The Enterprise was a United States merchant vessel active in the coastwise slave trade in the early 19th century along the Atlantic Coast. Bad weather forced it into Hamilton, Bermuda waters on February 11, 1835 while it carried 78 slaves in addition to other cargo. It became the centre of a minor international incident when the British authorities freed nearly all the slaves. Britain had abolished slavery in its Caribbean colonies effective 1834. At that time it advised "foreign nations that any slavers found in Bermuda [and the Bahamas] waters would be subject to arrest and seizure. Their cargoes were liable to forfeiture" without compensation.

Bermuda customs officers called a gunboat and Royal Navy forces to detain the Enterprise ship so that the slaves could be freed. Richard Tucker of the local Friendly Society served the captain with a writ of habeas corpus, ordering him to deliver the slaves to the Bermuda Supreme Court so they could speak as to their choice of gaining freedom in the colony or returning with the ship to slavery in the United States. The court met from 9 p.m. to midnight on February 18, and the Chief Justice interviewed each slave. Seventy-two of the seventy-eight slaves from the Enterprise chose to stay in Bermuda and gain freedom.

The freeing of the slaves from Enterprise was one of several similar incidents from 1830 to 1842: officials in Bermuda and the Bahamas freed a total of nearly 450 slaves from United States ships in the domestic trade, after the ships had been wrecked in their waters or entered their ports for other reasons. United States owners kept pressing the government for claims for their losses.
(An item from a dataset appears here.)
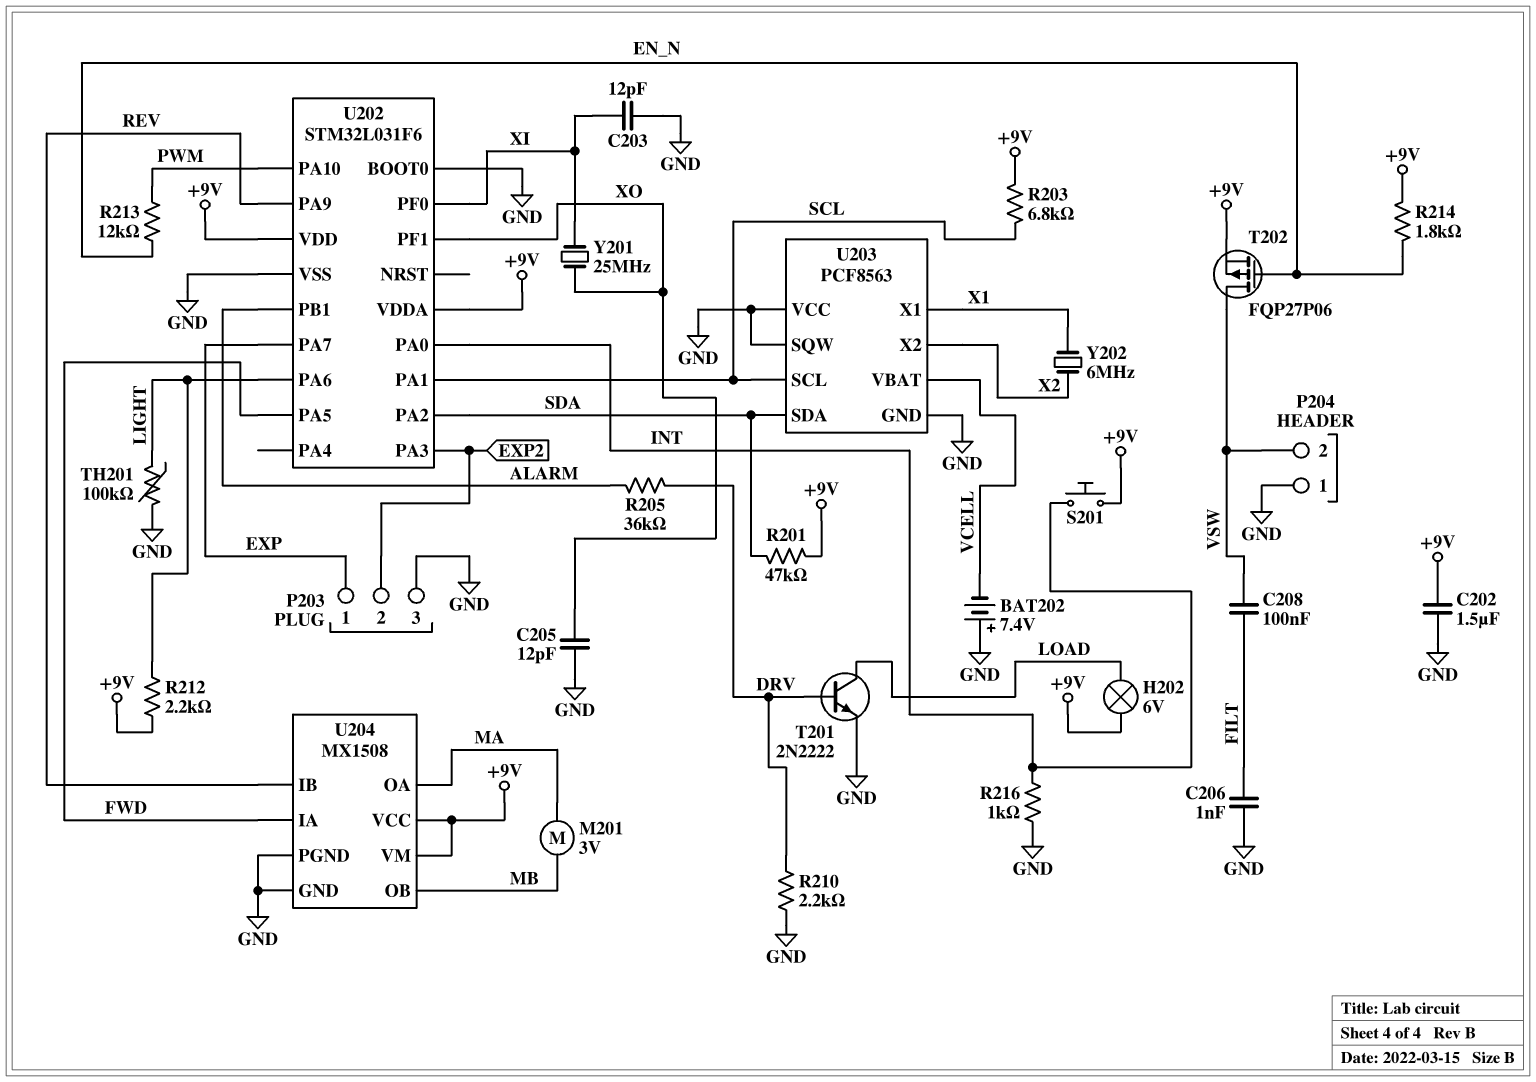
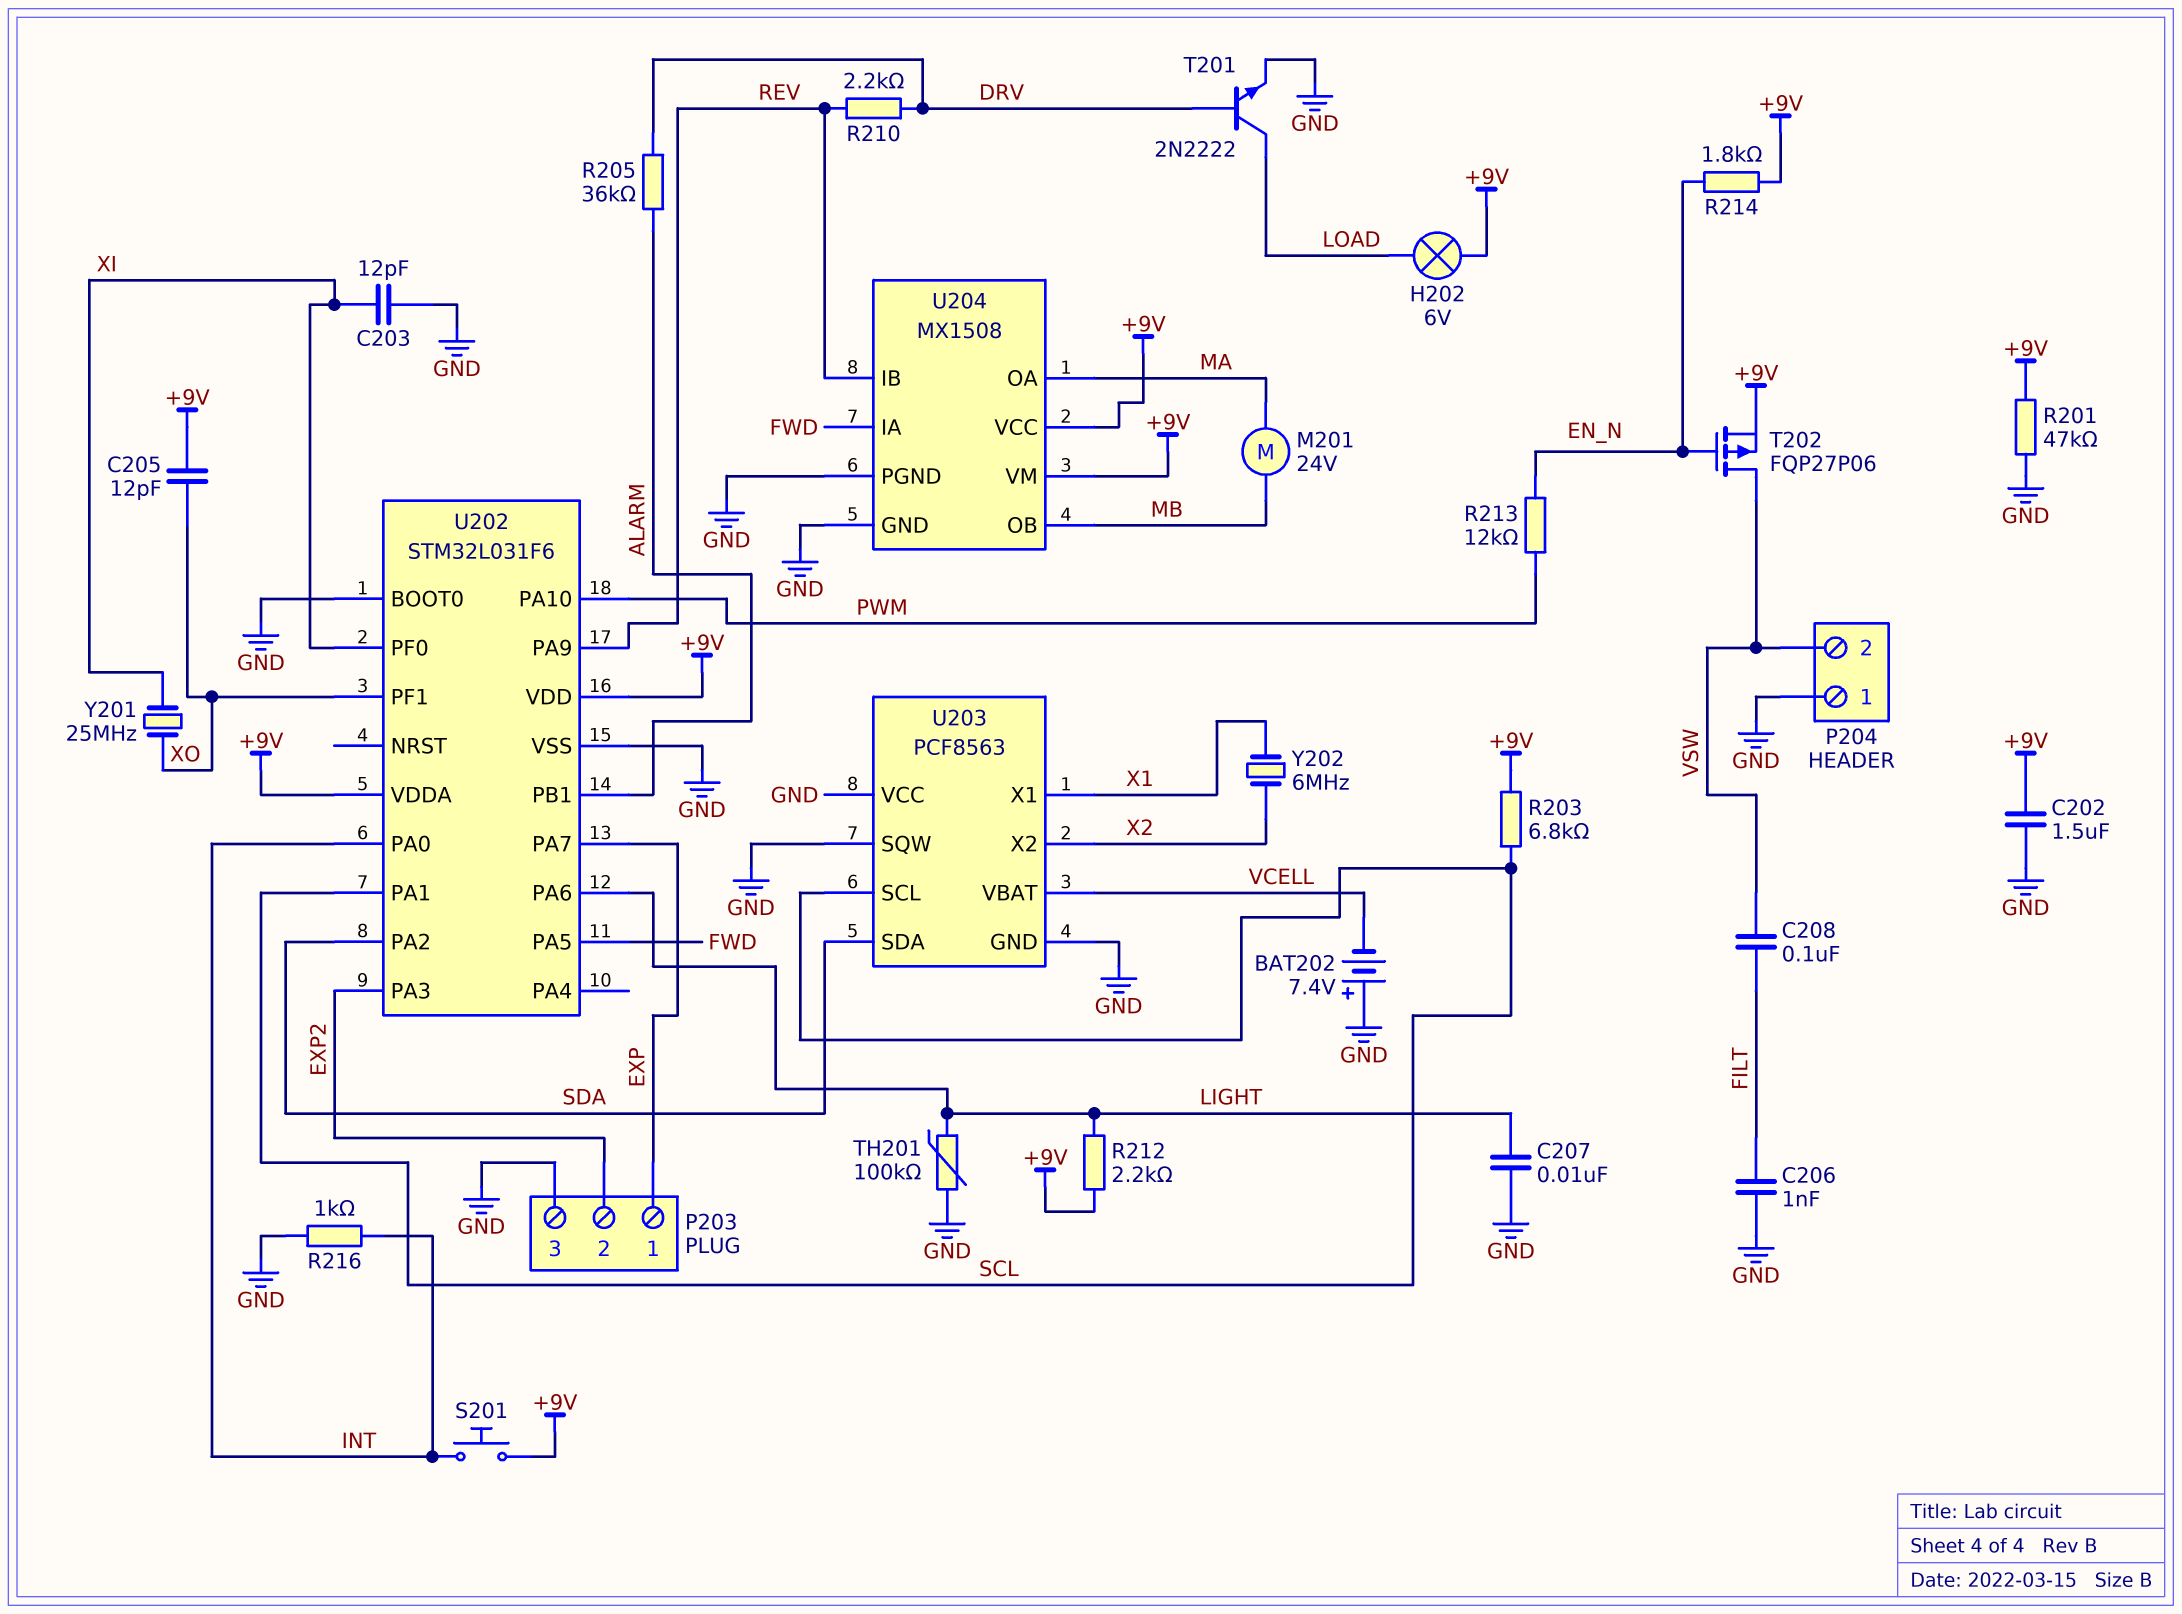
C205: 12pF (GND, XO) -> 12pF (+9V, XO)
C207: none -> 10nF (GND, LIGHT)
M201: motor 3V (MA, MB) -> motor 24V (MA, MB)
R201: 47k (+9V, SDA) -> 47k (+9V, GND)
R210: 2.2k (DRV, GND) -> 2.2k (DRV, REV)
In the 1853 Treaty of Claims, the US and Britain agreed to settle a variety of claims dating to 1814, including those for slaves freed after 1834. This was ultimately settled by arbitration in 1855, establishing a payment of $270,700 against the US Government, due British subjects, and $329,000 against the British Government, due to American citizens. Ultimately some insurance companies were paid for the loss of property of the slaves.

Both the United States and Great Britain had banned the international slave trade since 1807, and both operated sailing patrols off Africa (Britain's West Africa Squadron) and in the Caribbean to intercept illegal vessels and suppress the trade. The United States in its legislation preserved the right to operate ships for its domestic coastwise slave trade among various markets along the East and Gulf coasts, which became increasingly important as the Deep South rapidly developed cotton cultivation. With labor demand at a height, in the antebellum years, nearly a million enslaved African Americans were moved to the Deep South in a forced migration, two-thirds through the domestic slave trade. New Orleans had the largest slave market and its port was important for the slave trade and related businesses.